I’m 44 years old, but I like to think I keep up with the times. I consider myself a cool Mom. I play loud music in the kitchen while I’m cleaning and make my kiddo dance with me. He enjoys this more than he lets on, I’m quite certain. I took my boy to see Star Wars opening weekend. I go to Comic Con. (Trust me, those things are cool). And while my generation is the last to have used telephones with cords and remember television before cable, I have kept up with and embrace modern technology. I use Facebook, I tweet, I have an Instagram account (well I downloaded the app, though I’ve not posted a single thing on it yet), I blog, I have an interest in Pinterest (see what I did there?), I’ve used Periscope, and I certainly try to keep up with the lexicon of my son’s generation. I still write and speak in full sentences, using actual words and not just letters (OMG SMH! LMAO), but I understand most text-speak. Admittedly this is a necessity at times if I want to talk to my son about how his day was. We’ve had full-on conversations using just random letters. It’s like verbal hieroglyphics. It’s bad enough when it’s text messages or email, but these kids speak in abbreviations. What the actual hell?

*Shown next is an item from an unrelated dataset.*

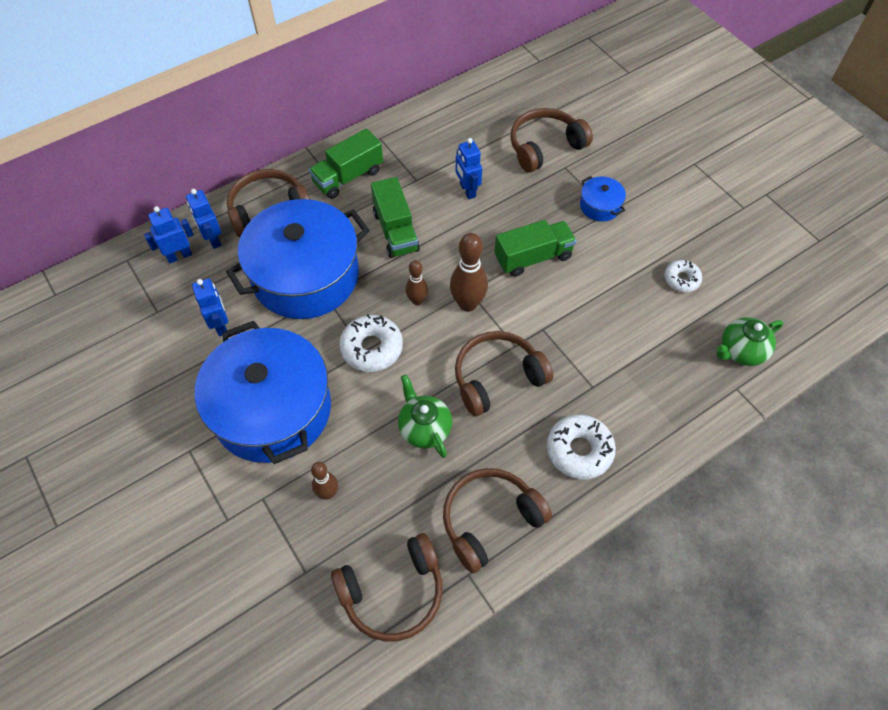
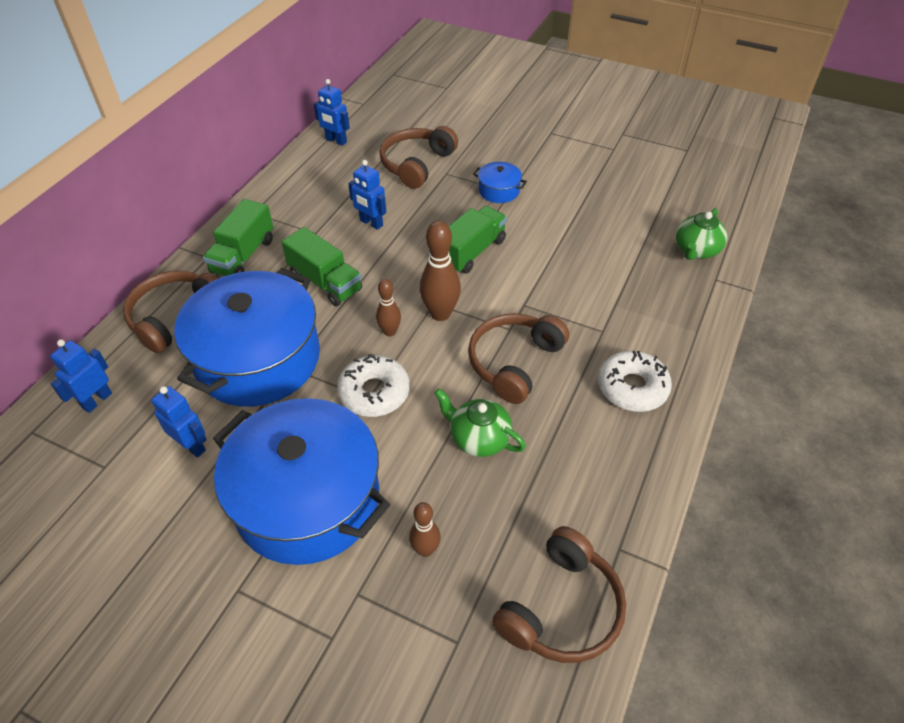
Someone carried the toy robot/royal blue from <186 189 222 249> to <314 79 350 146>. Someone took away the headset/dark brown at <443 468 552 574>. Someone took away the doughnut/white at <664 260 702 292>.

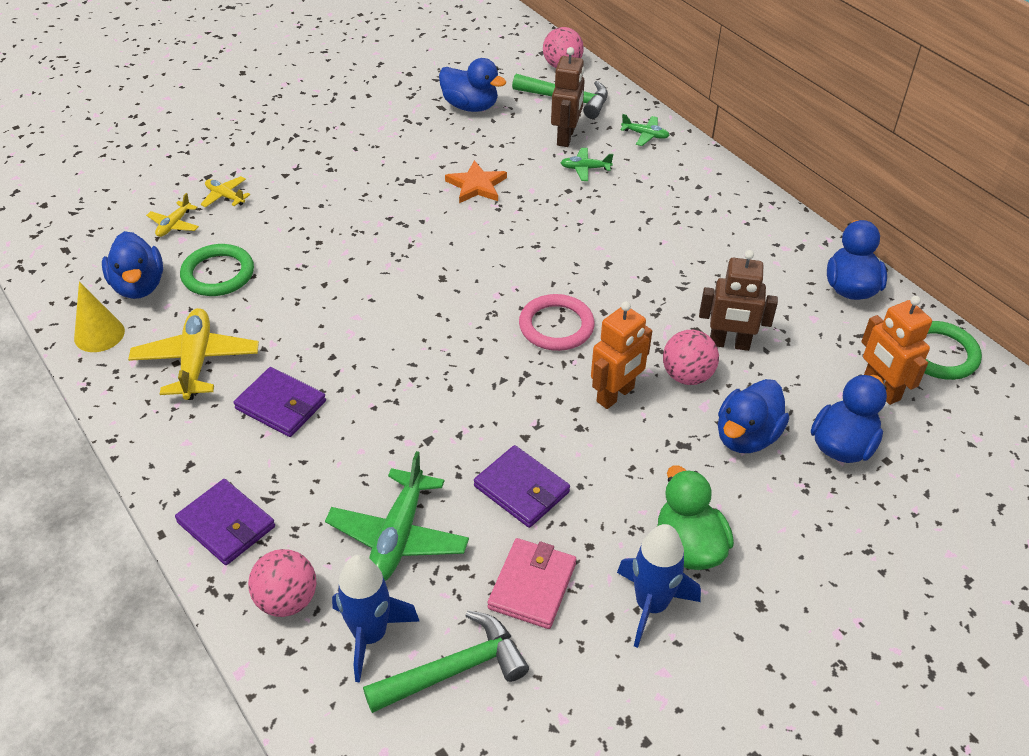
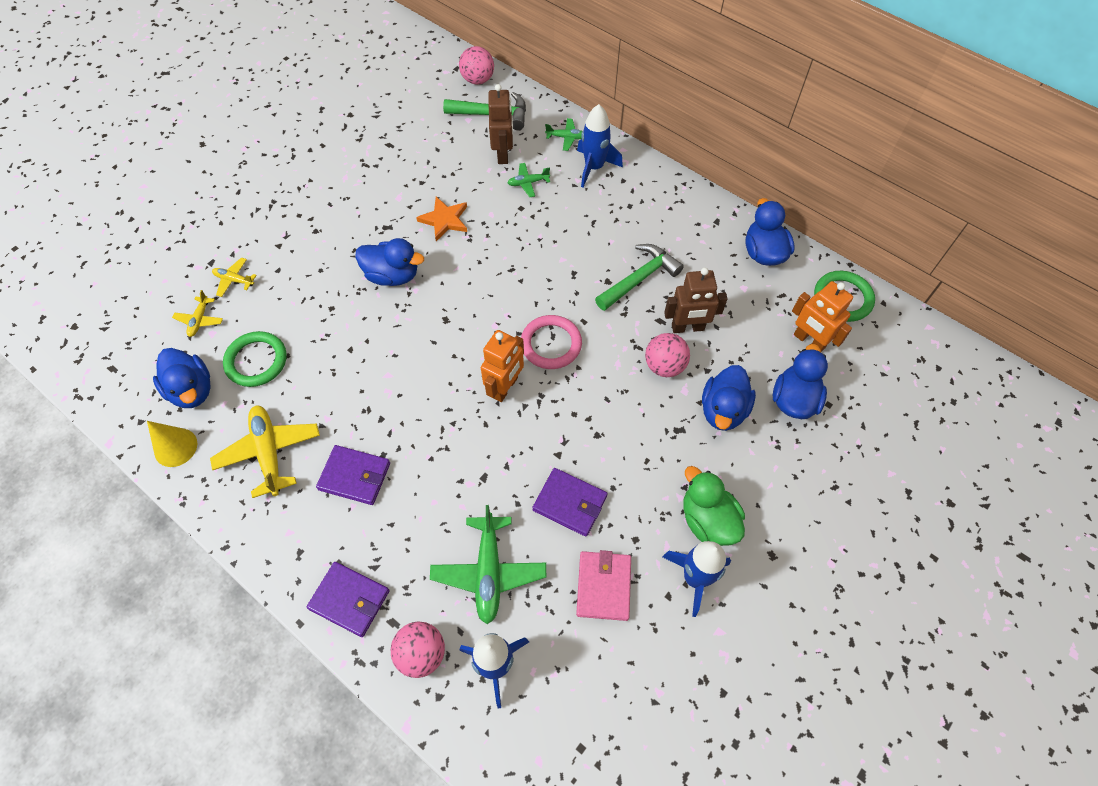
Someone carried the hammer/leaf-green from <363 610 529 713> to <595 244 684 311>. Someone carried the duck/royal blue from <439 58 506 112> to <355 238 424 286>. Someone carried the toy robot/bright orange from <591 301 652 409> to <481 330 524 402>. Someone put down the toy rocket/royal blue at <577 104 623 187>.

Anyway, in an attempt to appear cool the other day, I handed my son his snack and announced, “Here you go, bae.”
My son looked up at me in horror.
Jack: Did you just call me bae?
Me: Yes, bae.
Jack: Yeah, don’t do that.
Mom: What? It’s hip, I’m cool. That’s a hip word. (Important note: If you have to say it’s cool, it probably isn’t. Also? Saying “hip” is not cool).
Jack: Do you even know what it means?
Jack: It means baby.
Me: Well, you’re my baby, so that’s appropriate.
Jack: No, baby, like baby, sweetie…like a boyfriend/girlfriend thing.
Me: Um. You’re 9. How do even… You know what? Never mind. So, I shouldn’t use that term with you?
Aaaannnnddd cue the eye roll.
Jack: Not so much. Cool parenting fail, Mom.
The lesson here is to do a quick search on Urban Dictionary before using a new term with my son or his friends. Or, keep reaching for the stars as far looking cool in my son’s eyes and just enjoy the humiliation it brings him when my attempts result in epic fails.